Oltre alle 3 domus, gli scavi hanno riportato alla luce altre strutture tra le quali, un muro di contenimento della collina sovrastante le case, alcuni ambienti di servizio e muri con tracce di decorazione.

Ma hanno anche dato alcune preziose indicazioni sull’abbandono di queste case nel momento in cui l’impero romano cominciava a vacillare.

Per quello che riguarda gli scavi, la sovrintendenza ha chiesto ed ottenuto, come previsto dalla legge, di vigliare sui lavori di ampliamento della parte carreggiabile e di realizzazione di nuovi parcheggi iniziati due anni fà , visto che c’era già il forte sospetto che in quella zona sarebbero potuti emergere resti importanti. Si è proceduto quindi con gli scavi archeologici nella parte a ridosso del colle dell’Annunziata.

Ora, soprattutto attraverso il rinvenimento di importanti parti di intonaci e di pavimenti, si potrà realizzare anche una ricostruzione virtuale degli interni delle ville romane; una di queste, quella posizionata più ad est, sembrerebbe anche di grandi dimensioni. Purtroppo i lavori per la strada e per i parcheggi difficilmente permetteranno altri scavi ed il probabile rinvenimento, in direzione ovest, di altri importanti resti.

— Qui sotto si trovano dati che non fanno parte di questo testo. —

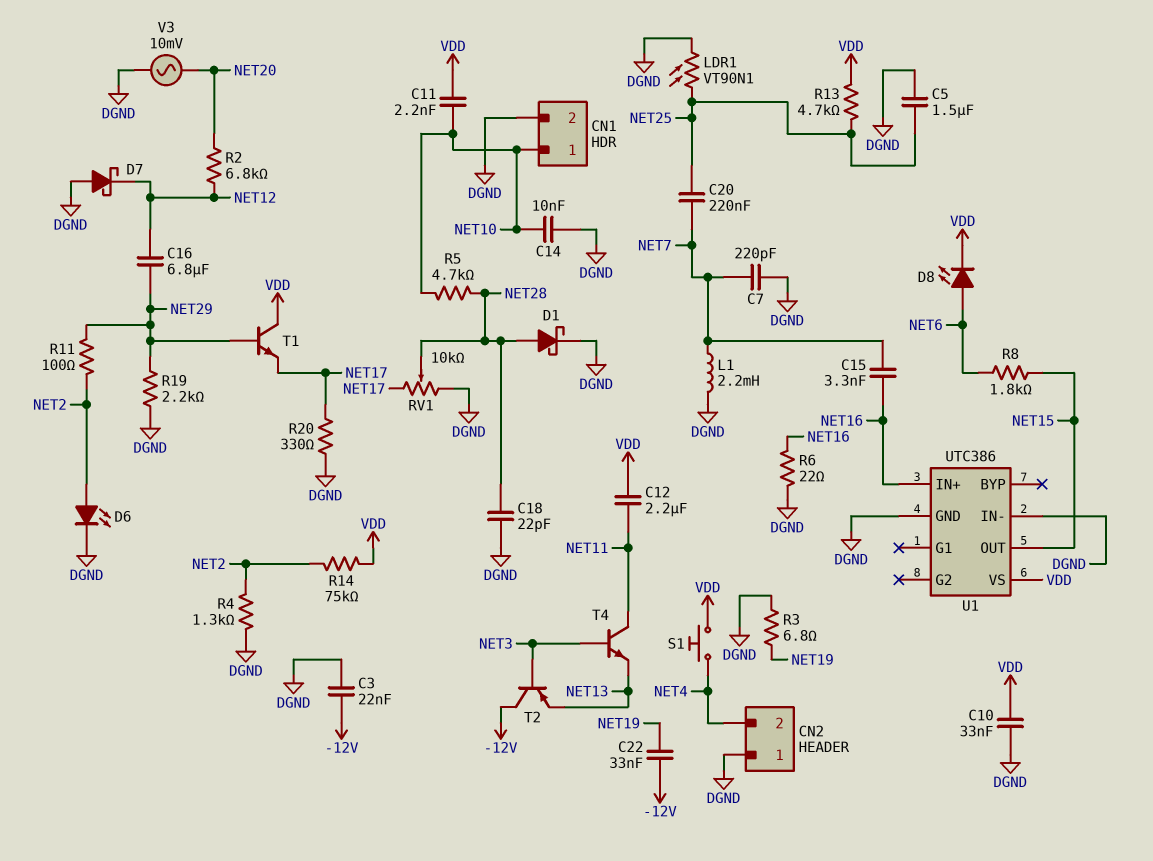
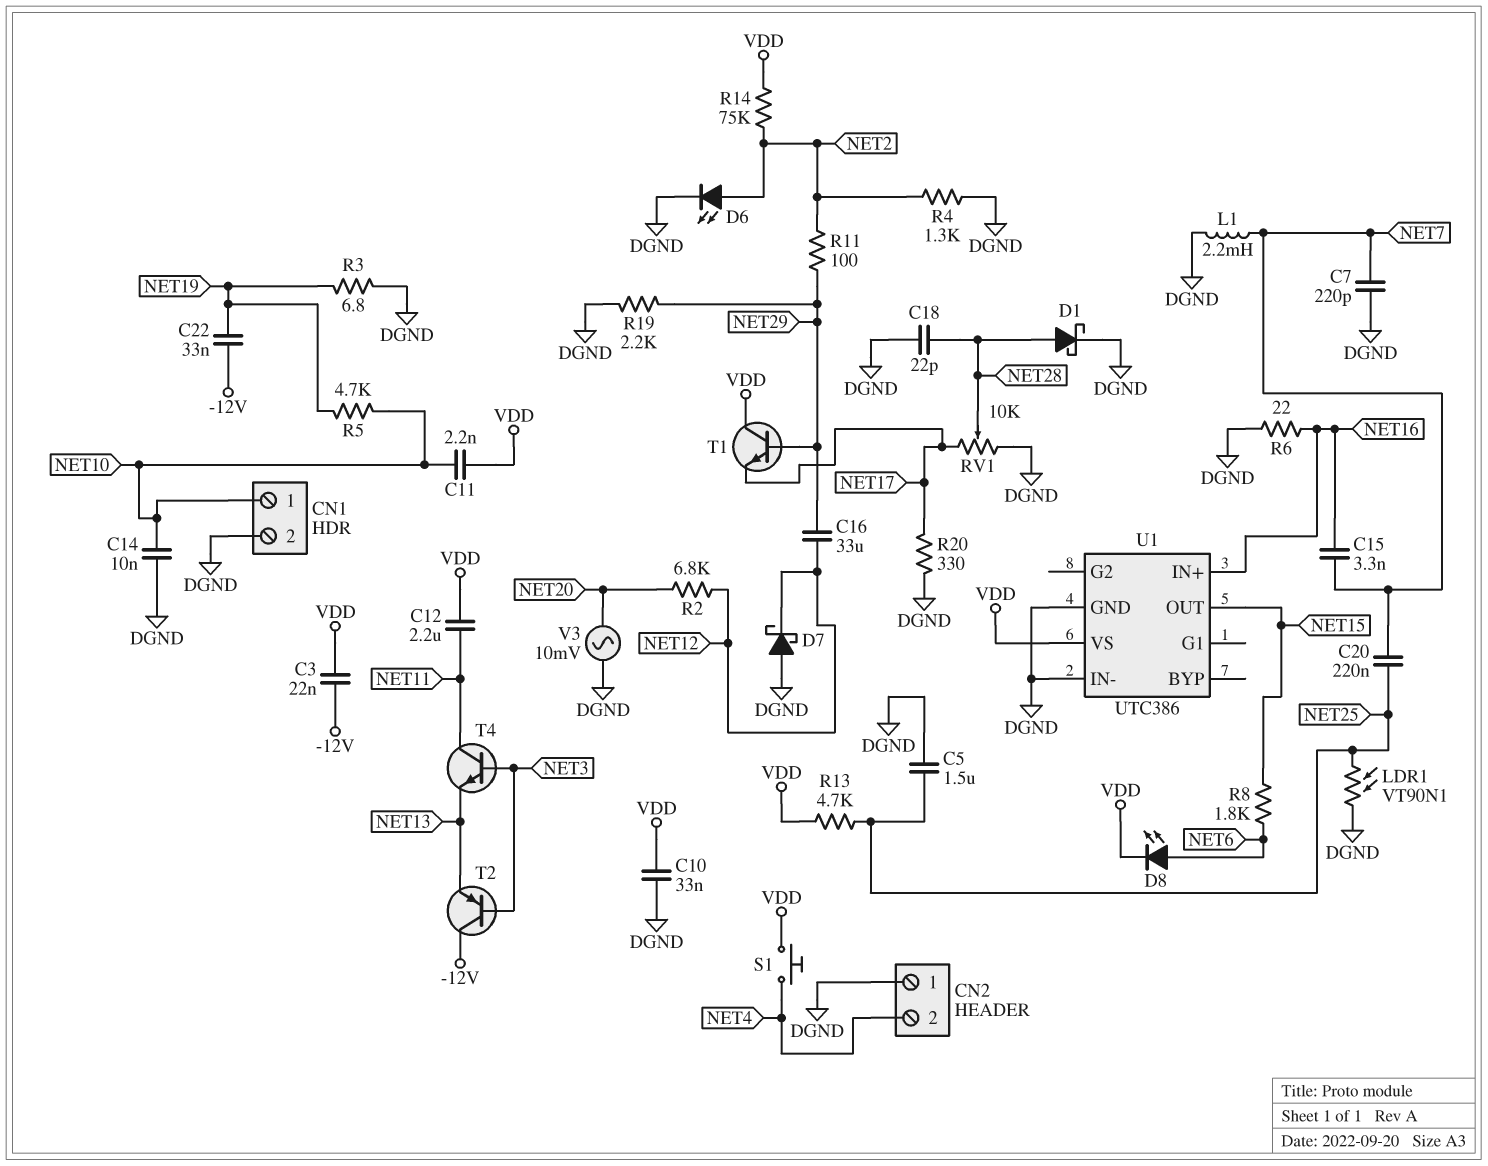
C3: 22nF (-12V, DGND) -> 22nF (-12V, VDD)
C16: 6.8uF (NET12, NET29) -> 33uF (NET12, NET29)
R5: 4.7k (NET10, NET28) -> 4.7k (NET10, NET19)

Durante i lavori eseguiti  nel dopoguerra, infatti, per la realizzazione di Via Colombo e del Palazzo di Giustizia, vennero rinvenuti parti di un Peristilio di dimensioni particolarmente ampie, il che fa pensare che scavando ancora, in direzione Porta Romana, potrebbero trovarsi resti di una villa ancora più grande delle altre. Probabilmente non tutte le mura e le pavimentazioni potranno rimanere scoperte, a causa delle difficoltà e dei costi di mantenimento, ma rimarranno comunque visibili le parti più importanti e significative.